Administration nixes faculty early retirement plan

Pitt has no intention of offering another early retirement plan for faculty, Vice Provost for Faculty Affairs Andrew R. Blair reconfirmed this week.

In approving the University’s last early retirement incentive plan for tenured faculty in October 1997, Pitt’s senior officers and Board of Trustees declared that it would be the final such plan here. Trustees even passed a resolution to that effect, and it would take a board vote to reverse Pitt’s policy.

“Nothing has changed since that time,” Blair told the University Times.

The vice provost made his comments following Tuesday’s Faculty Assembly meeting, at which economics professor Herbert Chesler, who co-chairs the University Senate benefits and welfare committee, suggested that Pitt officials consider offering a new early retirement plan to encourage older, tenured professors to retire, freeing up slots for younger faculty.

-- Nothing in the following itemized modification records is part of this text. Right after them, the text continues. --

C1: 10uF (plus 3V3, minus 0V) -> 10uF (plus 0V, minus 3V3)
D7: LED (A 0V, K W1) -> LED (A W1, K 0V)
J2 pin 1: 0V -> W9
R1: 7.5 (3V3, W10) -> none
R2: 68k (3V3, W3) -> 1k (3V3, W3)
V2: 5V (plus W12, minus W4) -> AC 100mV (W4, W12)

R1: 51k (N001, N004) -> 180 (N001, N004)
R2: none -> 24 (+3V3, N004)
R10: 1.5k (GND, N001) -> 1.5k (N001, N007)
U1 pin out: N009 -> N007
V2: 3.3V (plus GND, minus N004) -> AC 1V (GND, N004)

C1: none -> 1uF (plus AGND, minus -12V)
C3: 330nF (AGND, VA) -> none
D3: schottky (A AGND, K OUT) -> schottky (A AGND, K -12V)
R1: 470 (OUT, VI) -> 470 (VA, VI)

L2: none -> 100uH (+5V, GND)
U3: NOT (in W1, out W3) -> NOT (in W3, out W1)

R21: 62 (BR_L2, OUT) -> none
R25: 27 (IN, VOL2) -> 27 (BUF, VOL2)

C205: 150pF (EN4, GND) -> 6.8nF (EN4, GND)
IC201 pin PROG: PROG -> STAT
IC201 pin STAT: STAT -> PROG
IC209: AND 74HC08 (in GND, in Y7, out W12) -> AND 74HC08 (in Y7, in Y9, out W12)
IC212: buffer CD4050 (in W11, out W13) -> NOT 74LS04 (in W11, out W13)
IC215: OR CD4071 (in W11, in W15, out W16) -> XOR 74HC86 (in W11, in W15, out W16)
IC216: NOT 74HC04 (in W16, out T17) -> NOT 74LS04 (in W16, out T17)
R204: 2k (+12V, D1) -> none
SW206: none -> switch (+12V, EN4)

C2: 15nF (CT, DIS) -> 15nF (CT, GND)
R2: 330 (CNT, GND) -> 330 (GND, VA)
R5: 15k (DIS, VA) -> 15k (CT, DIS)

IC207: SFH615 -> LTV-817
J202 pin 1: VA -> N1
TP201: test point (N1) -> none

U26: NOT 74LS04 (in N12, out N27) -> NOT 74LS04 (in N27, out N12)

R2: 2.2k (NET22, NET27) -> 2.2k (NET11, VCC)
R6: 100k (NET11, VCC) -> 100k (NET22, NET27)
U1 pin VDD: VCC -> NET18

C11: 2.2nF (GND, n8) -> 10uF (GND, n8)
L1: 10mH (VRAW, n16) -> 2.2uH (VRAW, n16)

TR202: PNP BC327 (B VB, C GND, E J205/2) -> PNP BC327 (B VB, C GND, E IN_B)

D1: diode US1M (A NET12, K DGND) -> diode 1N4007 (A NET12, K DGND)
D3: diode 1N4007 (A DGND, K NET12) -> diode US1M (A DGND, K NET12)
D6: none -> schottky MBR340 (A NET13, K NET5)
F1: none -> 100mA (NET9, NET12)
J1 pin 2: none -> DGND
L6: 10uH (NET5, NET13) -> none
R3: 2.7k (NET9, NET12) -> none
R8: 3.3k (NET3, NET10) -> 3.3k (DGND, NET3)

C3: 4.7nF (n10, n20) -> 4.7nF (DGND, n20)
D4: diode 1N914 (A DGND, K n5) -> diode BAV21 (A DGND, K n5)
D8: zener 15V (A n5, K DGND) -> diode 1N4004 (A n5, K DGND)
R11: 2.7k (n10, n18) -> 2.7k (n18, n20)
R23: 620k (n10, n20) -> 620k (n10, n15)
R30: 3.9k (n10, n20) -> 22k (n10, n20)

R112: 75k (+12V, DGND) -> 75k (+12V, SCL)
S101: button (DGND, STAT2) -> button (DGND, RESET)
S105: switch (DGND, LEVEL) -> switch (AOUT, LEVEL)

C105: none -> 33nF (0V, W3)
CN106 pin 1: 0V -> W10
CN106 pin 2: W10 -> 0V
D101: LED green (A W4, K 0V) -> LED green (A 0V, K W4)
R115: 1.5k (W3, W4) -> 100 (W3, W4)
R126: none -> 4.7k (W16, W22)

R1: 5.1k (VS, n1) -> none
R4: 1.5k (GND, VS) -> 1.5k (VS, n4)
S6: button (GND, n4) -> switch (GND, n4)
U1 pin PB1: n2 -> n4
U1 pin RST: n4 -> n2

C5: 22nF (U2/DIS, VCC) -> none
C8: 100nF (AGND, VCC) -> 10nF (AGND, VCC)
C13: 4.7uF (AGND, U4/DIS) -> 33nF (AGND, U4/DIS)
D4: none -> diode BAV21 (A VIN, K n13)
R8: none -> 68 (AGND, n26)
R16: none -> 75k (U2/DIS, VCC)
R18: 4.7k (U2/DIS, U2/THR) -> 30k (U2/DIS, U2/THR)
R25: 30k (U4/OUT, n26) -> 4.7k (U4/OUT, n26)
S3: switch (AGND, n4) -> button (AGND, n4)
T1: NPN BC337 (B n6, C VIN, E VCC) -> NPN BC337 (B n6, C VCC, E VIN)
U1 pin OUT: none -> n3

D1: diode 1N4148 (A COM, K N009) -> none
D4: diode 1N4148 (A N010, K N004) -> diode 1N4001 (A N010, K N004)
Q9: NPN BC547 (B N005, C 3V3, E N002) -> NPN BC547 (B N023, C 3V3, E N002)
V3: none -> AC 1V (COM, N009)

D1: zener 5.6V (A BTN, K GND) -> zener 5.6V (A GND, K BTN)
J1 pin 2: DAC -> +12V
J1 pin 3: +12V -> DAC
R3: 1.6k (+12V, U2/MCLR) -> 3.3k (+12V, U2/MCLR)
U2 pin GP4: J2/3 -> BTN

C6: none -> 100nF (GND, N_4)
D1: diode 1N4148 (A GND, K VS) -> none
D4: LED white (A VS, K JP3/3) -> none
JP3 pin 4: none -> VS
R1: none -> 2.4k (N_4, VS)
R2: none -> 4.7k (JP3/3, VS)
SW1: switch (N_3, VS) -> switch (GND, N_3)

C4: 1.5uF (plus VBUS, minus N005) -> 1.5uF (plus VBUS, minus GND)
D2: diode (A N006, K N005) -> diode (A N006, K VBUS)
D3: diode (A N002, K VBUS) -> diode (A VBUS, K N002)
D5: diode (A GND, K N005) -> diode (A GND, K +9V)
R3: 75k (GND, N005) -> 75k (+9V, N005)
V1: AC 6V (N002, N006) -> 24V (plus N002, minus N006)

Chesler said his committee doesn’t plan to pursue the issue “with any vigor” this year but hopes “to arouse the curiosity of the administration, if nothing else, so maybe they would begin to look at the data [on the graying of Pitt’s faculty] and begin talking among themselves about the advisability of taking a deeper look at this topic.”

Since 1994, the federal government has outlawed mandatory retirement ages for faculty. Before that, Pitt required its faculty to retire by age 70.

Professors who participated in the University’s last early retirement plan agreed to voluntarily relinquish their tenure rights and retire between July 1998 and May 1999. In return, they received payments equal to 1.5 times their annual contract salaries, up to $125,000. More than 40 percent of 381 eligible faculty members signed up for the plan.
At the time it was approved, University officials estimated that the plan would save Pitt more than $12 million (based on just a 30 percent participation rate) by encouraging retirements of older, higher paid professors. But Chancellor Mark A. Nordenberg also said that the main reason the plan had been needed in the first place was to deal with a backlog of retirements resulting from faculty expectations, dating back to the early 1980s, that a new early retirement plan was always around the corner.

“This pattern created the sense that, simply by delaying their retirements, tenured faculty members would qualify for payments in addition to their normal retirement benefits,” Nordenberg said in 1997. “What made sense in the 1980s is not a strategy that will take us into the next century. Our general retirement plan is designed to provide a secure and comfortable retirement for our faculty.”

Blair commented this week: “Everybody understands that we need some attrition in order to bring new faculty members into the University. But our current faculty should make retirement decisions based on their health, their assessments of their TIAA-CREF benefits, family considerations and so forth. People should not hold out hope that the University will be offering a new early retirement plan.”